The meeting welcomed oncologists and surgeons from Namibia, Zambia, Mozambique, Botswana and Zimbabwe. We discussed the challenges of the management of breast cancer in poorly resourced countries.
We don't have accurate statistics about the incidence and management of breast cancer from Southern Africa so in many cases our management decisions are based on small cohorts of patients or on descriptive statistics. With or without gaps, the data is important.
The afternoon session at BIGOSA was dedicated to the same topic. Excellent talks were given by Dr Ines Buccimazza, Prof Lynette Denny and Dr Pillay-Van Wyk.

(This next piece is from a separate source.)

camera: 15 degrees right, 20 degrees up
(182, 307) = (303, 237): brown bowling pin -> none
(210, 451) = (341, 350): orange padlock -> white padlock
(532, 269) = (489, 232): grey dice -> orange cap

When it comes to managing cancer in in low income countries, the problems are enormous. Although there were many points discussed, a few are presented here:
- We don't have disease registries. Although we are used to seeing tidy pie charts dividing up the causes of mortality into those due to infectious diseases, trauma and non communicable diseases, the overlap between them is enormous. To illustrate this, an estimated 40-60% of all cancers in Southern Africa are due to infectious diseases: HPV causing cervical cancer and HIV causing Karposi's sarcoma.
- South Africa has many more cancer centres (especially in the private sector) relative to neighbouring countries. (Zambia has one). There are few radiotherapy machines, limited imaging facilities and problems with spare parts and maintenance. Drug supplies are erratic. Access to medication is limited. The sparsity of resources and support systems mean women spend many months as inpatients in hospital. For example, in Mozambique, a woman undergoing routine treatment for breast cancer may occupy a hospital bed for 9 months. This would be unheard of in USA/UK.

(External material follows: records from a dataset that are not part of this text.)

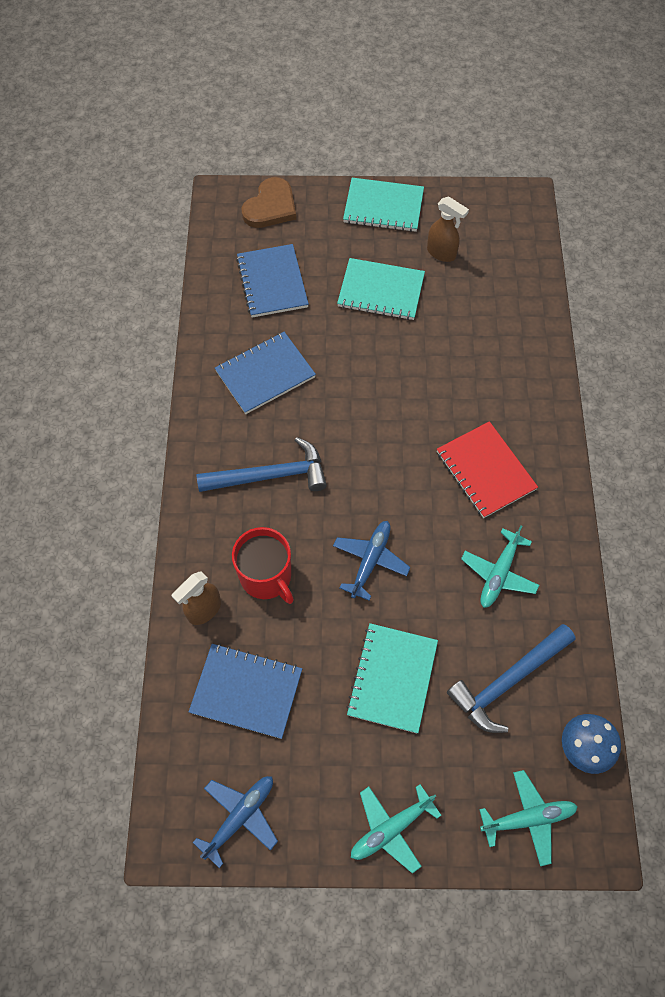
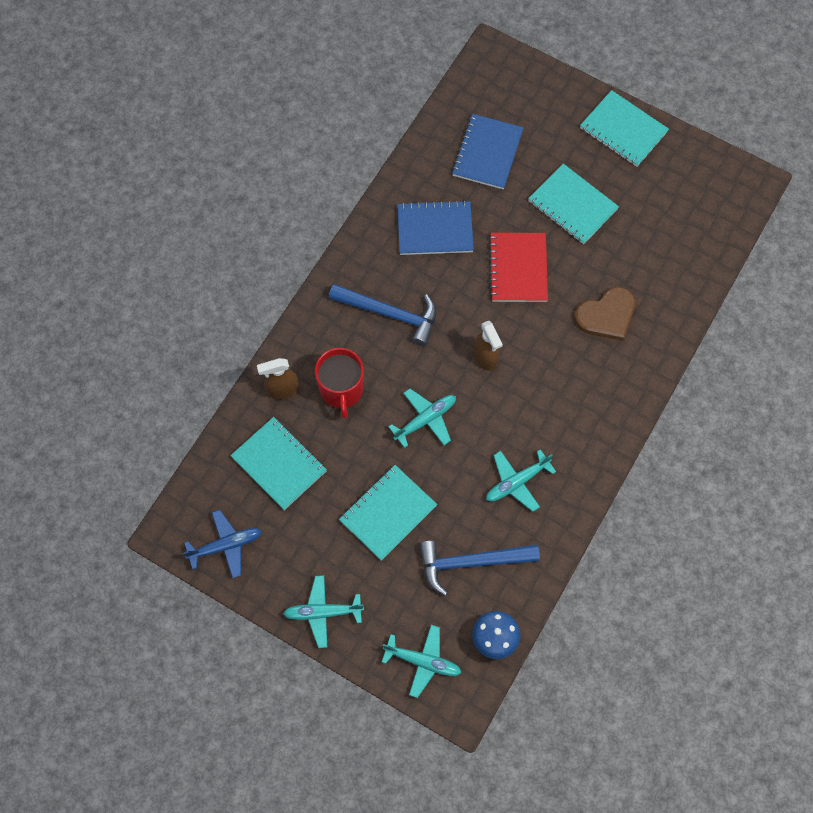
camera: 30 degrees right, 5 degrees up
(246, 691) = (279, 464): blue notebook -> turquoise notebook
(270, 207) = (527, 83): brown heart -> brown heart (606, 315)
(370, 561) = (425, 420): blue plane -> turquoise plane
(441, 253) = (646, 197): brown spray bottle -> brown spray bottle (486, 357)
(485, 470) = (560, 398): red notebook -> red notebook (518, 268)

- There are very few trained cancer specialists.
- For many women, just getting diagnosed with breast cancer and getting screened may take many months. (Figures presented from Botswana suggested delays of up to 1 year)
- The many social challenges within poorer communities are compounded by the devastating effects of civil unrest and war.
In her talk Ines asked whether drawing up guidelines for breast cancer care specifically for use in low middle income countries was condoning or perpetuating sub-standard care. She concluded that whilst guidelines alone are not enough to improve care, following the same protocols used in high income countries is simply not attainable.
If we are to achieve anything about the plight of the thousands of women developing breast cancer in poorer countries, we need to start putting cancer care high on the government's agenda and be creative in our approach.